Souvent, à partir des Lumières, les théologiens ont fait de ces récits des lectures symboliques, c’est-à-dire qu’ils les ont transformés en expériences psychologiques ou en leçons de sagesse. Ce n’est pas faux, il y a indubitablement une leçon de sagesse à tirer de ces récits, mais à mon avis, ce genre de lecture aplatit trop le texte. Du coup, on formule que c’est par notre sagesse que nous pouvons nous sauver. Or je pense que le miracle justement, c’est l’apparition de quelque chose qui est de l’ordre du spécial qui intervient dans le cours de notre existence.
Donc on ne serait pas dans le registre purement allégorique, mais face à une réalité physique?
Oui, je crois qu’il y a quelque chose de plus qui nous fait sortir de notre fatalité. On le voit dans l’écoute pastorale, quand on accompagne des personnes. Beaucoup nous disent «sans la foi, je n’y serais pas arrivé». Et il ne s’agit pas simplement d’une bonne sagesse, c’est quelque chose qui leur a permis, si je puis dire, de marcher sur l’eau.
Est-ce à dire que vous assimilez la foi à un miracle?

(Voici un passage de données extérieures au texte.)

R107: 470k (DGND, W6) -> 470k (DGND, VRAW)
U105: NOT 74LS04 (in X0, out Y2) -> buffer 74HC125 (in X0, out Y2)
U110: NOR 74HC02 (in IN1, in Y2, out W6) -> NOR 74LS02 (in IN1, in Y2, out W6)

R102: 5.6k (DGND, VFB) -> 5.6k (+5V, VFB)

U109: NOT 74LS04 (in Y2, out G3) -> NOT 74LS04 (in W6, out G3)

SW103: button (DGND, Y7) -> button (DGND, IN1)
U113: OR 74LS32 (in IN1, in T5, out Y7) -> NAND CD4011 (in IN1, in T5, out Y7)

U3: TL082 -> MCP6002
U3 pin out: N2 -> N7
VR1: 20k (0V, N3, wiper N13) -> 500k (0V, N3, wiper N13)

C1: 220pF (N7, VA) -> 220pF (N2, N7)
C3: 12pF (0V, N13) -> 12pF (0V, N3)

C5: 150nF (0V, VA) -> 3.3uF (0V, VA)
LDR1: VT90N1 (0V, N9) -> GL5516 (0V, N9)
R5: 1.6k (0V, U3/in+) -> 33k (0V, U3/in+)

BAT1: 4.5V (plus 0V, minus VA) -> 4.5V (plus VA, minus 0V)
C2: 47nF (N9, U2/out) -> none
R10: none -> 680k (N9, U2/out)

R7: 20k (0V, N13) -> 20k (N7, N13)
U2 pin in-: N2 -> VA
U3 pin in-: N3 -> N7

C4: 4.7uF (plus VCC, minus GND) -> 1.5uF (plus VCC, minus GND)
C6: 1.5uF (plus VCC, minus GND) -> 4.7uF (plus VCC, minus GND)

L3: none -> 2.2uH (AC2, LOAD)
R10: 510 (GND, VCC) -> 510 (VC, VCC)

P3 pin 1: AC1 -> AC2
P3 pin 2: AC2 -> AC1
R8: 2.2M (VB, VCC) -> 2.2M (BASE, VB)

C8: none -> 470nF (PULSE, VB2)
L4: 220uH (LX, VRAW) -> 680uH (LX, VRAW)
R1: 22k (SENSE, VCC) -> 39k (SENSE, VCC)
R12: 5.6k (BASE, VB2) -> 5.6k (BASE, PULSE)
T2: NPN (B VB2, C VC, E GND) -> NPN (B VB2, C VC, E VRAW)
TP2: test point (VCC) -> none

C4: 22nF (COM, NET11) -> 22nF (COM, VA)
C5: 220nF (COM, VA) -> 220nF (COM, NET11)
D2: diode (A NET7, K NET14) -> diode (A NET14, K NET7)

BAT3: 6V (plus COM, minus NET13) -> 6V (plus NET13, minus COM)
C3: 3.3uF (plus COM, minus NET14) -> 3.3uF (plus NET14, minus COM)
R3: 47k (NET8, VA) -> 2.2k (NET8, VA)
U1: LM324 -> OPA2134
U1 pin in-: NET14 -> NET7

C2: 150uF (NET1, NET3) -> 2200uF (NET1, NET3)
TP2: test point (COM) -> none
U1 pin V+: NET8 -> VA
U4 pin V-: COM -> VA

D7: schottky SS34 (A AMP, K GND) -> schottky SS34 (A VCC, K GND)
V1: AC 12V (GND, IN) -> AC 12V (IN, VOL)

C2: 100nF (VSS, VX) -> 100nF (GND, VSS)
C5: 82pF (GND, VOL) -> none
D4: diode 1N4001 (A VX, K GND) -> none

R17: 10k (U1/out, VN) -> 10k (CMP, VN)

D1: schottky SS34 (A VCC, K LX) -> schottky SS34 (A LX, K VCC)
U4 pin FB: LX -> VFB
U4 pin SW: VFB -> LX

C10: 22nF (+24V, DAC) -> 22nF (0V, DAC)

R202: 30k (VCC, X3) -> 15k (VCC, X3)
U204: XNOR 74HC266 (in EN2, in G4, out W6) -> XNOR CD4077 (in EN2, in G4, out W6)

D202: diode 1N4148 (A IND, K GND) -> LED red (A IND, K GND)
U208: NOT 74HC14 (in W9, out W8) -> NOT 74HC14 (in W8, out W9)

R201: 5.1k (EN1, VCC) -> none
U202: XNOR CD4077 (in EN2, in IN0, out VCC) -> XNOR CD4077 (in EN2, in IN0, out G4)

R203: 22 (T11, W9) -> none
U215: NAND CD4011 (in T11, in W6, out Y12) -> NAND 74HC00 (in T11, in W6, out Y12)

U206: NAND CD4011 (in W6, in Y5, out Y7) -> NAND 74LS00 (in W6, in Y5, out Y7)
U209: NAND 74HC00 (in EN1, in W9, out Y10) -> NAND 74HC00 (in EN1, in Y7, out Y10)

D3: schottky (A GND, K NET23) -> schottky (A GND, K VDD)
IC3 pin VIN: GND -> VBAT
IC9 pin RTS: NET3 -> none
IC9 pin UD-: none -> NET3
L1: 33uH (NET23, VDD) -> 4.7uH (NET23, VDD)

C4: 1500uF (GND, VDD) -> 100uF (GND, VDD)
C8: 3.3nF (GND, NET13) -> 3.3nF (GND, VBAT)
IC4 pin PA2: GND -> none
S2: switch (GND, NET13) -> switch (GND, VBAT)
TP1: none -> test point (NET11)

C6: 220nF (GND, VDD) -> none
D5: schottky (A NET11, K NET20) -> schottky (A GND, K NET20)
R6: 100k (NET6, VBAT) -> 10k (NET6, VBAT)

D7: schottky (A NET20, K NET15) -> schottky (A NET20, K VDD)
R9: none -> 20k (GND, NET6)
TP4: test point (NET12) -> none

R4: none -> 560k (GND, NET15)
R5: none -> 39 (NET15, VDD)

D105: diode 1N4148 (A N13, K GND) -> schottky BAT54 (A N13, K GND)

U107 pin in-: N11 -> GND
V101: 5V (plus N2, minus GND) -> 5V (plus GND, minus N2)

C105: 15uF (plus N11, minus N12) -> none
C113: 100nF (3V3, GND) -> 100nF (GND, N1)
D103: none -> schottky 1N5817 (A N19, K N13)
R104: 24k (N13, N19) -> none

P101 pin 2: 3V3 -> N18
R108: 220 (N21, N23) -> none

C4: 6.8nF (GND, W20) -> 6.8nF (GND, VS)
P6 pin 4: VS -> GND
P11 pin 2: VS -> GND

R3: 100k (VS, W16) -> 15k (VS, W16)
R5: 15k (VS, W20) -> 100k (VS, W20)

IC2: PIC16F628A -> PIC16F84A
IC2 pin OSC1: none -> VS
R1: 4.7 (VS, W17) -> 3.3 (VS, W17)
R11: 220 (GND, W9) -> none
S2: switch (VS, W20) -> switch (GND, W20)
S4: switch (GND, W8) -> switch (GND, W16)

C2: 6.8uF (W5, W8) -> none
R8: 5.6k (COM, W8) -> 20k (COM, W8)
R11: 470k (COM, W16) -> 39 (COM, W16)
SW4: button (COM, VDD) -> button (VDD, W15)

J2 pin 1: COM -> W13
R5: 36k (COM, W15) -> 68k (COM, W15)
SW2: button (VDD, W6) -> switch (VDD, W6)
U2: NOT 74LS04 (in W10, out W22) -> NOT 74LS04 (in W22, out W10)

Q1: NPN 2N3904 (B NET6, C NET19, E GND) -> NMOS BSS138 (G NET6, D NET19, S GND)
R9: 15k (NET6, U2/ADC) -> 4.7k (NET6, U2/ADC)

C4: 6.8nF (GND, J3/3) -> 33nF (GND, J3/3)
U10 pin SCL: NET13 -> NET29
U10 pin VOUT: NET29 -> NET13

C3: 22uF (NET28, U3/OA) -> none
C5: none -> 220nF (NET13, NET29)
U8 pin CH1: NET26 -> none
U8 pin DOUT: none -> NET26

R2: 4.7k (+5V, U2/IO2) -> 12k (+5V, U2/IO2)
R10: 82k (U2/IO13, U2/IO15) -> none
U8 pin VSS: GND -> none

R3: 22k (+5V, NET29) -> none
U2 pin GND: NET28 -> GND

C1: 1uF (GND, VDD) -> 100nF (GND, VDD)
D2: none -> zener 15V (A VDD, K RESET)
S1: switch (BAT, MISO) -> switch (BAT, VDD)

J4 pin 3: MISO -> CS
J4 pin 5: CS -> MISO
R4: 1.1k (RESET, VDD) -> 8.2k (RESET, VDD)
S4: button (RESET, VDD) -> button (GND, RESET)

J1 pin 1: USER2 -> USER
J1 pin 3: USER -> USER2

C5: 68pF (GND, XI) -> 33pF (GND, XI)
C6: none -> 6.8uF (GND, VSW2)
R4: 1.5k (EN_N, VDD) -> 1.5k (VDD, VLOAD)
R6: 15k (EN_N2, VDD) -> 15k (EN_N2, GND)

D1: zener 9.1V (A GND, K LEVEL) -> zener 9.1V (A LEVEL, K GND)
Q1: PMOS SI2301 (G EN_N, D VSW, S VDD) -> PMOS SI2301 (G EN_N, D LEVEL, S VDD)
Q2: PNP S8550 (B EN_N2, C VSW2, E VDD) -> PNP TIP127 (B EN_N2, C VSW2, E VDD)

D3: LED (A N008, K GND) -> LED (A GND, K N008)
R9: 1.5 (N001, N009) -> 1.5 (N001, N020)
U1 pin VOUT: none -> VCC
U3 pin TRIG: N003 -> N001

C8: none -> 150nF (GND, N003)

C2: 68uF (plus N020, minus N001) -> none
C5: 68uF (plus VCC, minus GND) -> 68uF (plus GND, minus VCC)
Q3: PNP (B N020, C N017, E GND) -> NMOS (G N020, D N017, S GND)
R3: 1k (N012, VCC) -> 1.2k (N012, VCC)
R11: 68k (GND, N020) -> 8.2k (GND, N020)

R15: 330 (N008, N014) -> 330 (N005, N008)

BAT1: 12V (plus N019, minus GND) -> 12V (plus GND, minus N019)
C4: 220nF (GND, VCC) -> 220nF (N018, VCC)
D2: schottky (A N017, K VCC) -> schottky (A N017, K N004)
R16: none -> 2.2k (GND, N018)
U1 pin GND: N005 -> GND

Oui, je pense que la foi est de l’ordre du miracle, dans le sens d’un franchissement inattendu vers un nouvel horizon. C’est pour ça que je m’intéresse à Moïse qui ouvre la mer, car il y a bien dans la foi une sorte de franchissement vers une autre réalité. Dans ce mythe fondateur, c’est Dieu qui nous a faits sortir d’Égypte, qui nous a mis dans ce mouvement, qui nous a libérés. Et donc ce miracle devient une sorte de paradigme: c’est ça qu’il faut vivre. Ce miracle, il faut se l’approprier, le vivre spirituellement et existentiellement dans notre vie quotidienne.
Mais qu’en est-il de cette question des miracles pour les non-croyants?
Pour le croyant, on peut dire qu’il y a Dieu qui intervient dans notre existence, c’est vrai. Pour nous, c’est un Dieu transcendant et personnel, mais pour le non-croyant, il s’agit aussi de rechercher ce qui fait source dans son existence – comme dit Paul, «de vie, de mouvement et d’être». Certains diront que c’est l’amour, d’autres la sagesse ou encore l’émerveillement face à la nature. Mais quel que soit le nom qu’on lui donne, chacun est appelé à découvrir ce qui, en lui, est supplément d’être.
Au programme
1. La mer comme un passage :
comment faire face au chaos qui frappe nos existences et l’histoire humaine ?
La traversée de la mer rouge puis du Jourdain, Jonas au fond d’un poisson au fond de la mer, Jésus calme la tempête et marche sur l’eau.
2. À boire et à manger en abondance :
qu’est-ce qui alimente notre personnalité ?
Moïse et sa baguette magique, la manne, le rocher-source qui marche, le pot de farine jamais vide, Jésus change l’eau en vin, multiplie les pains et les poissons, offre sa chair à manger.
3. Un corps en pleine forme:
qu’est-ce qui peut rendre une vie plus vivante?
Jésus guérit un aveugle, un paralytique, un lépreux, un muet, une main sèche et même la grippe de la belle-mère de Pierre
4. Les morts sortent des tombeaux:
être vivant au delà de la simple survie?
Élie ressuscite un enfant, des ossements reprennent vie, Jésus, la fille de Jaïrus, Marthe et Lazare, une foule de morts entrent dans Jérusalem et Jésus est vivant.
Espace Fusterie, les mardi 15, 22, 29 septembre et 6 octobre. De 12 h 30 à 13 h 30. Entrée libre.